Mr PEDERICK (Hammond) (17:27): I rise to support the Statutes Amendment (National Energy Laws) (Binding Rate of Return Instrument) Bill 2018. I note that on 14 July 2017 the COAG Energy Council agreed to implement a binding rate of return instrument for the rate of return on capital of the Australian Energy Regulator (AER) and the Western Australia Economic Regulation Authority (WAERA) regulatory determinations for regulated electricity and gas network businesses. This was a matter that emerged from the COAG Energy Council review into the effectiveness of the limited merits review framework by which network businesses could challenge decisions of the regulator.

The Statutes Amendment (National Energy Laws) (Binding Rate of Return Instrument) Bill 2018 implements a binding rate of return instrument in the National Electricity Law, National Gas Law and subordinate instruments. The rate of return is the forecast of the cost of funds a network business requires to attract investment in the network. The cost of capital is a significant determinant of network charges paid by consumers and businesses. The binding instrument will provide a single industry-wide process conducted every four years by each regulator to determine the binding rate of return methodologies that will be applied to individual electricity and gas network businesses at the time of their regulatory determinations.

The AER regulates the revenue that may be earned from electricity network distribution and transmission businesses and gas distribution pipeline businesses during a regulatory period, generally over five years. The largest of the revenue components is the return on capital, which may account for up to two-thirds of the business's revenue. The return on capital is calculated by applying the rate of return to the value of the network pipeline service provider's regulatory asset base.

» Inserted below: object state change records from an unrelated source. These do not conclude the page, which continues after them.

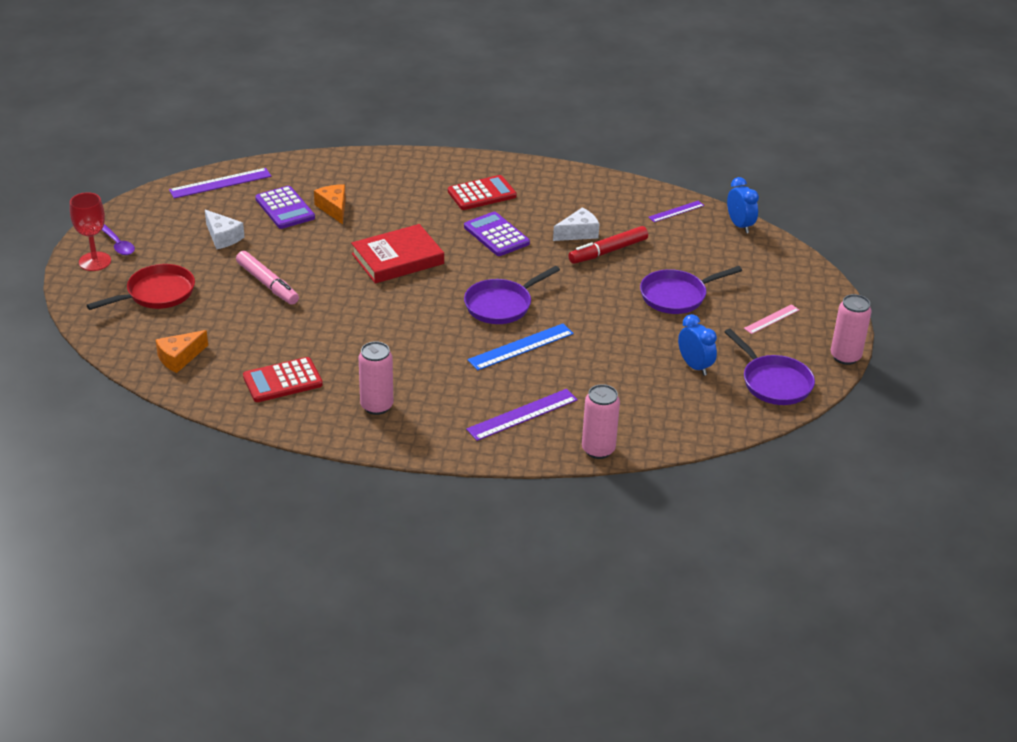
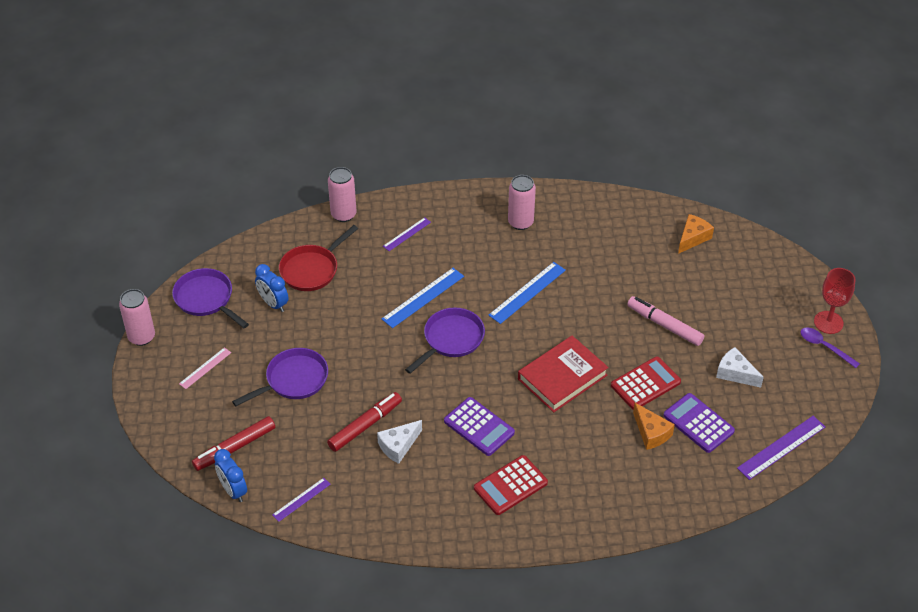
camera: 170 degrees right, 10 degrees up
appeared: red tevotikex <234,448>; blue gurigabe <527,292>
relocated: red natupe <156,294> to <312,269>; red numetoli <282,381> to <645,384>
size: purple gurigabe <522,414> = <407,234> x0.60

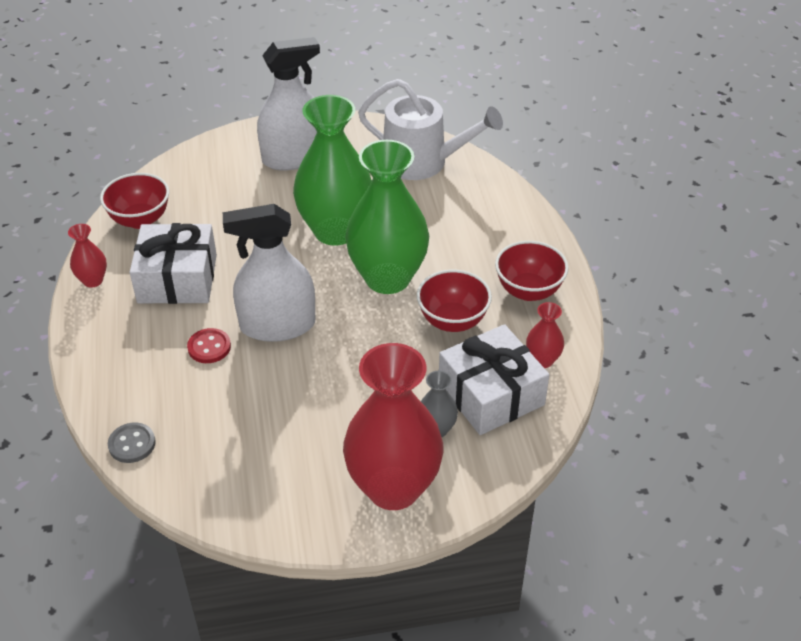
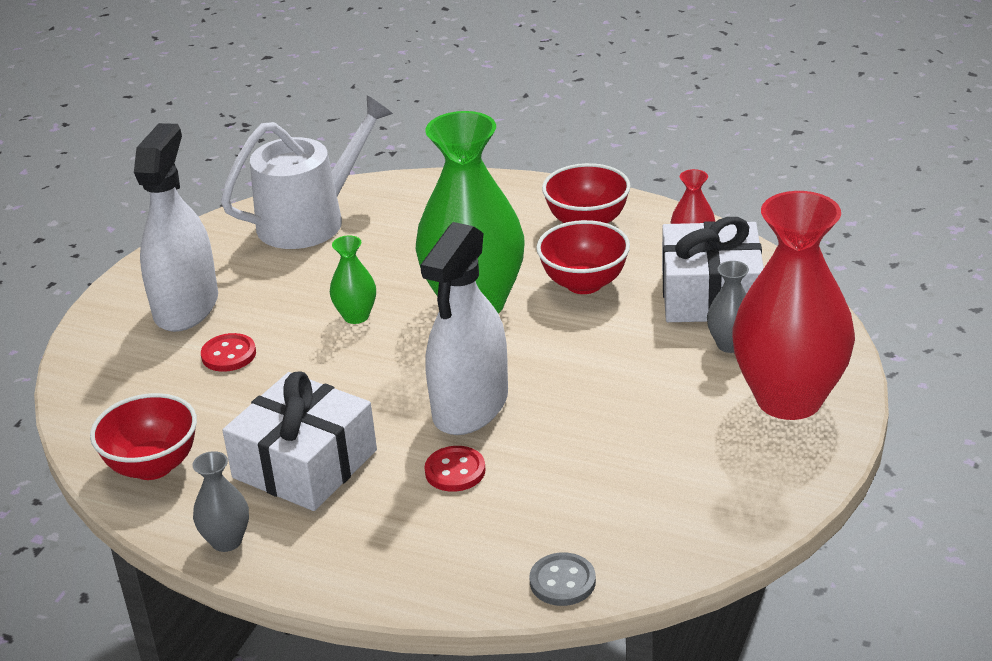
camera: 55 degrees left, 10 degrees down
appeared: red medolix <229,355>
colour: red vakofirix <93,280> to grey vakofirix <226,541>
size: green vakofirix <335,231> = <356,316> x0.43

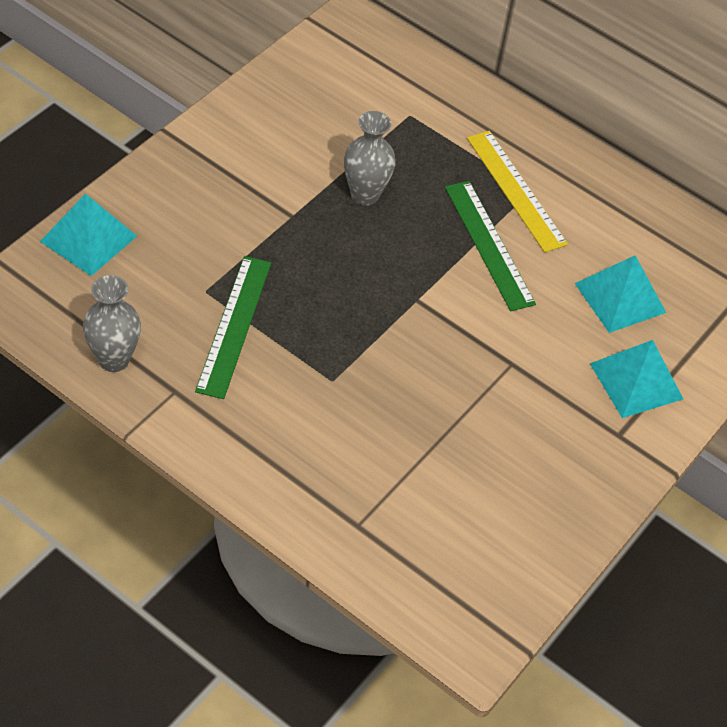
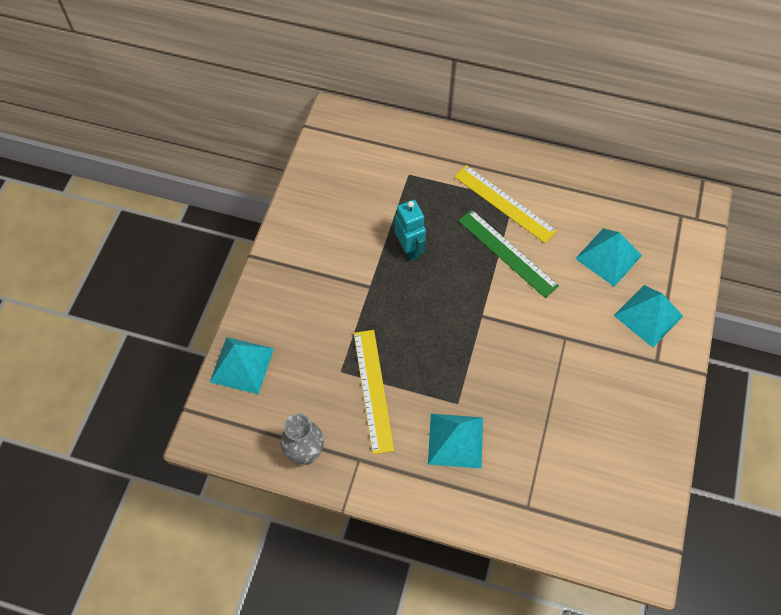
camera: 15 degrees left, 10 degrees up
appeared: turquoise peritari <455,440>
exchanged: grey vakofirix <365,195> to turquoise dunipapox <409,249>
colour: green gurigabe <234,325> to yellow gurigabe <373,390>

The rate of return is the forecast of the cost of funds a network business requires to attract investment in the network. Currently, the regulator's existing guidelines are non-binding, allowing a different approach to rate of return. Gamma is the value of imputation credits used in calculating corporate income tax costs to be adopted by the AER and the West Australian ERA when determining the revenue allowance for each individual business. This has been a matter that has been challenged by network businesses in court, often with the impact of increasing the cost to consumers.

This move to a binding rate of return investment will improve the transparency and certainty of the regulator's decisions, reduce the regulatory burden for all stakeholders and provide a more robust process for the development of the rate of return. With those few brief comments, I support the bill.

Debate adjourned on motion of Dr Harvey.